Thanks for the info anyway.


----------



## samphire (May 20, 2011)

I live on one of the dodecanese islands 
Personally I would recommend an island hop.
Start in Rhodes then catch a ferry to Symi for 3 days, then Tilos for 3 days Nisiros for 2 days etc..
It is easy just to turn up and find rooms as the tourist trade is low at the moment.
Islands to look at are 
Halki - pretty, but ferry service is only from Rhodes
Symi - very pretty nice bays 
Tilos - nice island
Nissiros - the vocano is a must see
The ferries to look up are ANES.gr and 12ne.gr
Have fun


----------



## Sarahandkostas (May 5, 2009)

samphire said:


> I live on one of the dodecanese islands
> Personally I would recommend an island hop.
> Start in Rhodes then catch a ferry to Symi for 3 days, then Tilos for 3 days Nisiros for 2 days etc..
> It is easy just to turn up and find rooms as the tourist trade is low at the moment.
> ...


Hi Samphire,

Thank you! This is great, just what I was looking for. I'm arranging my holiday now, so I will keep in mind what you said. I've heard it's very beautiful in the dodecanese and there's lots to see. I can't wait to find out!!

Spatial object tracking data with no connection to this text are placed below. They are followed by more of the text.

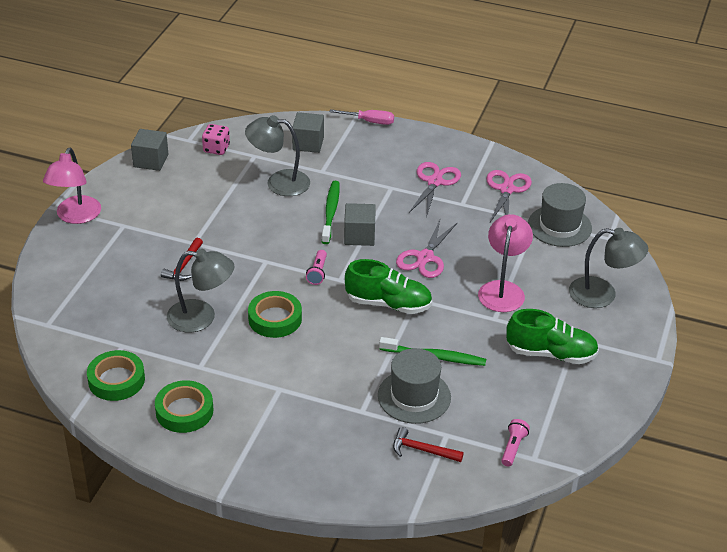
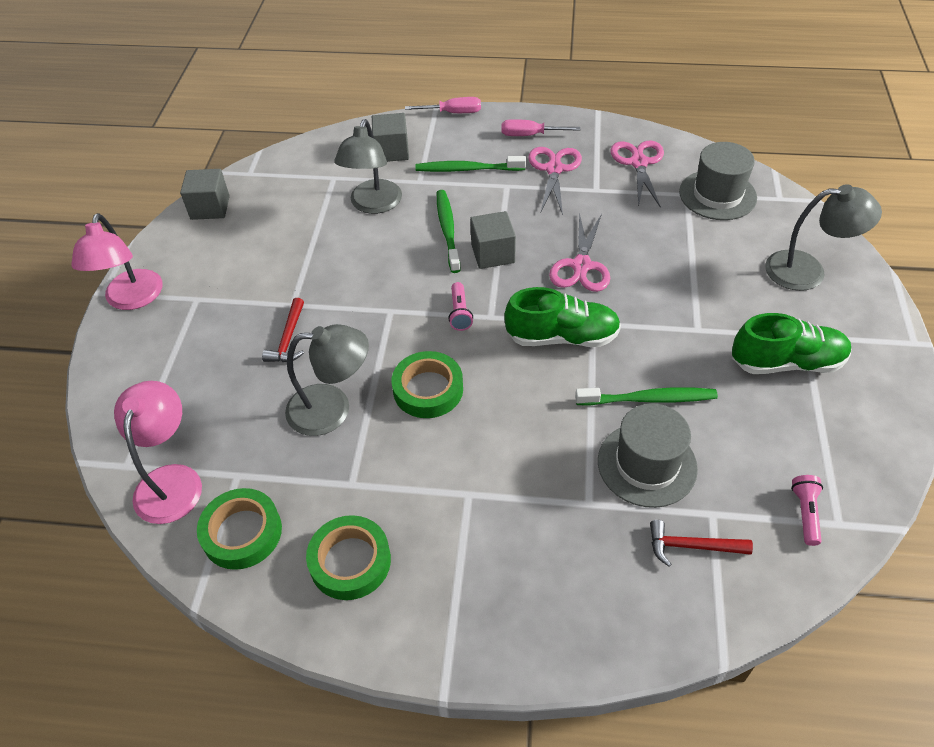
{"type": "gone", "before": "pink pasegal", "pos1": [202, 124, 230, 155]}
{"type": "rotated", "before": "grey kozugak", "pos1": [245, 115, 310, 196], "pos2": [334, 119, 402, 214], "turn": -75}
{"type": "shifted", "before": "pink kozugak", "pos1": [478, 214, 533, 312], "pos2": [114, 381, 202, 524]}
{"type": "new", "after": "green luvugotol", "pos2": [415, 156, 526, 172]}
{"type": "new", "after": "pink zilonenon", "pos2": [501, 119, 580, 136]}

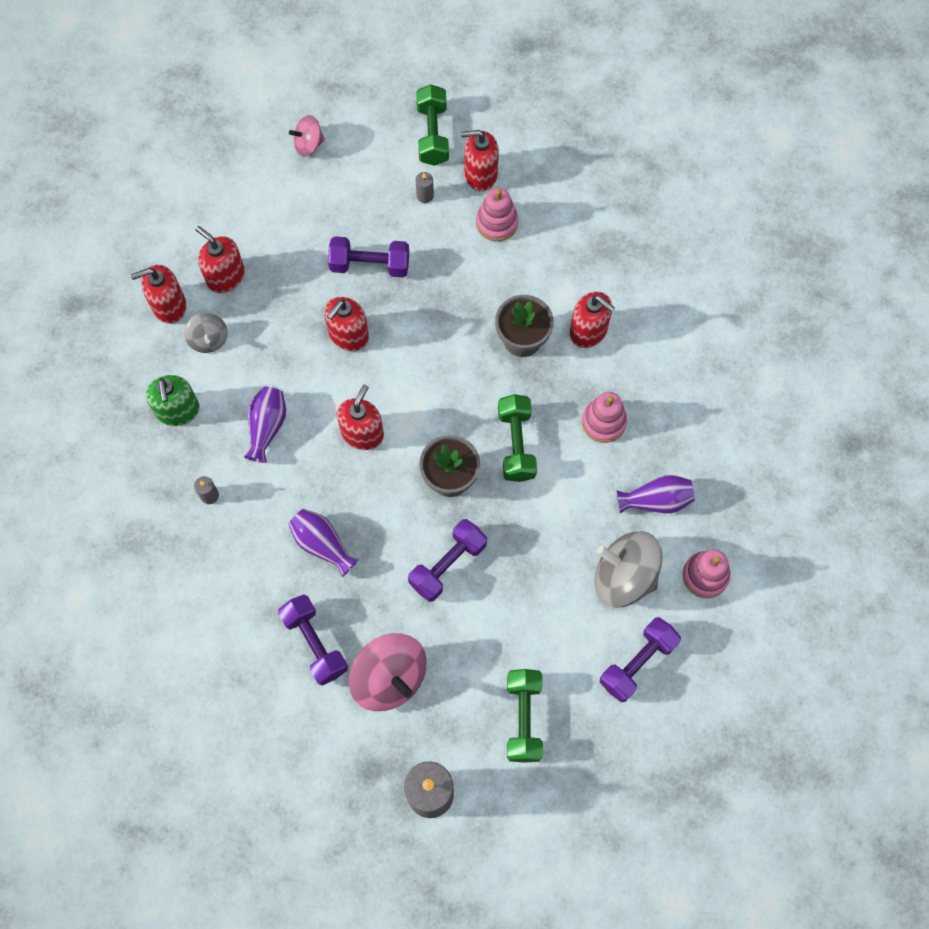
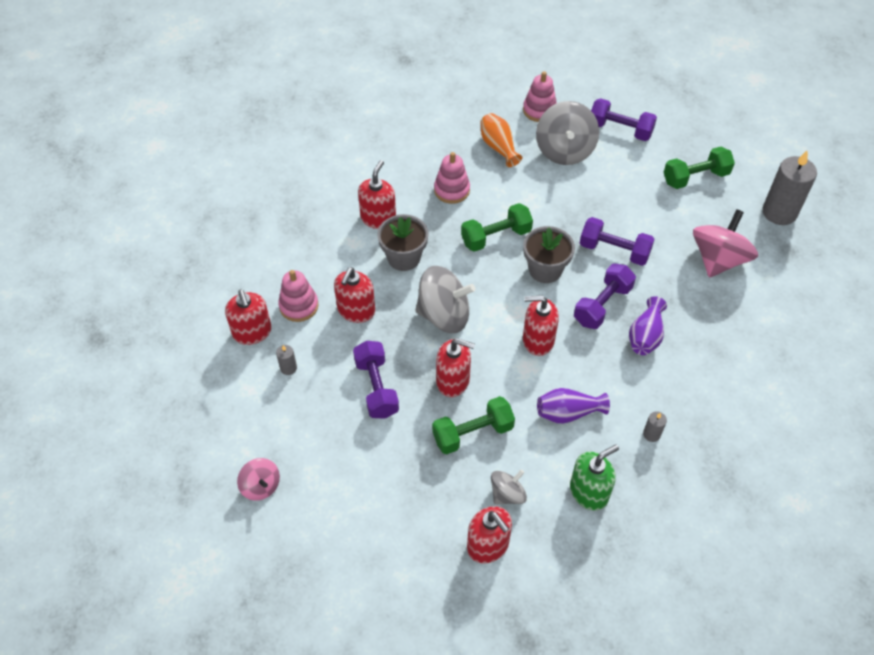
{"type": "shifted", "before": "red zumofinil", "pos1": [195, 226, 245, 293], "pos2": [334, 267, 375, 323]}
{"type": "shifted", "before": "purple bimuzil", "pos1": [278, 595, 348, 685], "pos2": [574, 264, 636, 329]}
{"type": "shifted", "before": "green bimuzil", "pos1": [416, 84, 449, 166], "pos2": [432, 396, 515, 454]}
{"type": "repainted", "before": "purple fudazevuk", "after": "orange fudazevuk", "pos1": [617, 475, 695, 513], "pos2": [480, 113, 523, 167]}
{"type": "new", "after": "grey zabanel", "pos2": [415, 266, 475, 333]}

Καλό καλοκαίρι (Have a good summer!)


----------



## Irini Krassa (Jun 19, 2011)

*Naxos in the Cyclades!*



Sarahandkostas said:


> Hi everyone!
> 
> I'm interested in going on holiday this summer to an island in the Dodecanese, but I don't know which island to choose. They are all so beautiful! I don't want to go to Kos or Rhodes. I would like to go somewhere with fantastic beaches (probably they all do  ).
> 
> ...


How about trying Naxos in the Cyclades! It has wonderful beaches!!!


----------



## The Grocer (May 30, 2010)

samphire said:


> I live on one of the dodecanese islands
> Personally I would recommend an island hop.
> Start in Rhodes then catch a ferry to Symi for 3 days, then Tilos for 3 days Nisiros for 2 days etc..
> It is easy just to turn up and find rooms as the tourist trade is low at the moment.
> ...


Samphire,
What are you thoughts in caravanning through the islands you mention, roads campsites etc?


----------



## samphire (May 20, 2011)

Hi 
Sad to say we are keen campers as well, but have never found a campsite or caravan site.
I think camping is out as most places are solid rock with no grass.
There is the other option which sometimes exists if you are into a bit of hiking (weather permitting).
Most of the churches on the islands are looked after by a greek familys. If you ask around and have sleeping bags with you, there is the possibility of staying in the small building attached to the church (closest thing to camping)
hope this helps


----------